A hundred of climate activists gathered this afternoon in front of the Total refinery of Normandy. The aim of the action, that had been planned since several months, was to shut it down. The activists found an unexpected help in the workers of the refinery. On strike against the pensions reform, they have blockaded the refinery and stopped production. The activists tried to enter the site to show their determination to see it permanently shut. They are accusing oil industry of contributing dangerously to climate change. The activists have tried to get to the site, past the police lines that have circled a 150 meters perimeter around the refinery, for several hours. Thirteen protesters on bikes have managed to do so and have joined the strikers at the entrance of the refinery and made a bike barrier.
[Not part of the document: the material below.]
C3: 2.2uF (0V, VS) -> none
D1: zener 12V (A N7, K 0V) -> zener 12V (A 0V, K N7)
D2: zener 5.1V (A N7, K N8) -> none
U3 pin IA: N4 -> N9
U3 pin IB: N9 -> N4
At the same time, three activists had entered the Le Havre site of the Chevron plant, the second largest oil company in the U.S, planning to drop a banner.
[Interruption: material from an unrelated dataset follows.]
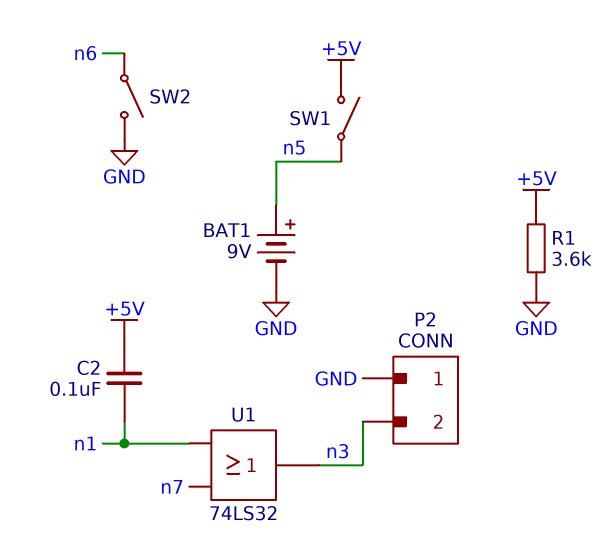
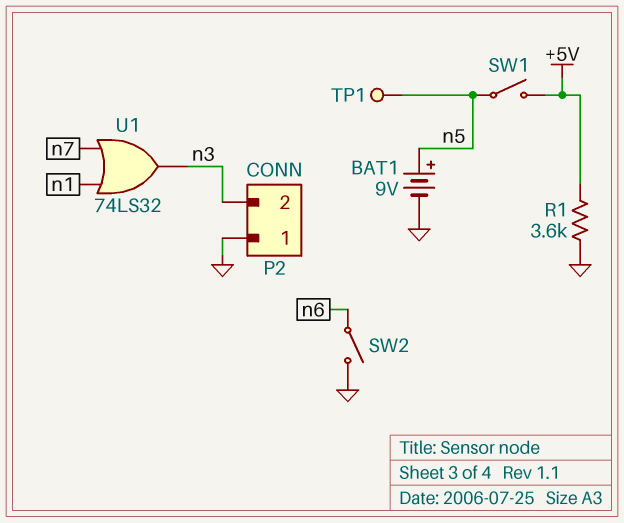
C2: 100nF (+5V, n1) -> none
TP1: none -> test point (n5)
In the morning, a demo had taken place in Le Havre and demonstrators had lead several protest activities throughout the city (such as replacing advertisements with messages against Total, a “gardening guerilla” or vegetable plantations in the city, the registering of a complaint against Total…)

One of the participants in the day of action, Emmanuel Verger, says: “We can’t solve the issue of climate change without finding a way to move beyond our oil-dependent society.

“Oil companies destroy local environments in extraction zones, they trample local and indigenous communities rights, and they are pushing us beyond the threshold of catastrophic climate change.

“ We are at the source of the problem, at the largest refinery in the country, that is also one of the country’s major greenhouse gas emitter. We are here to put the brakes on oil production and to say “enough”. We need to make this place and this industry become history.”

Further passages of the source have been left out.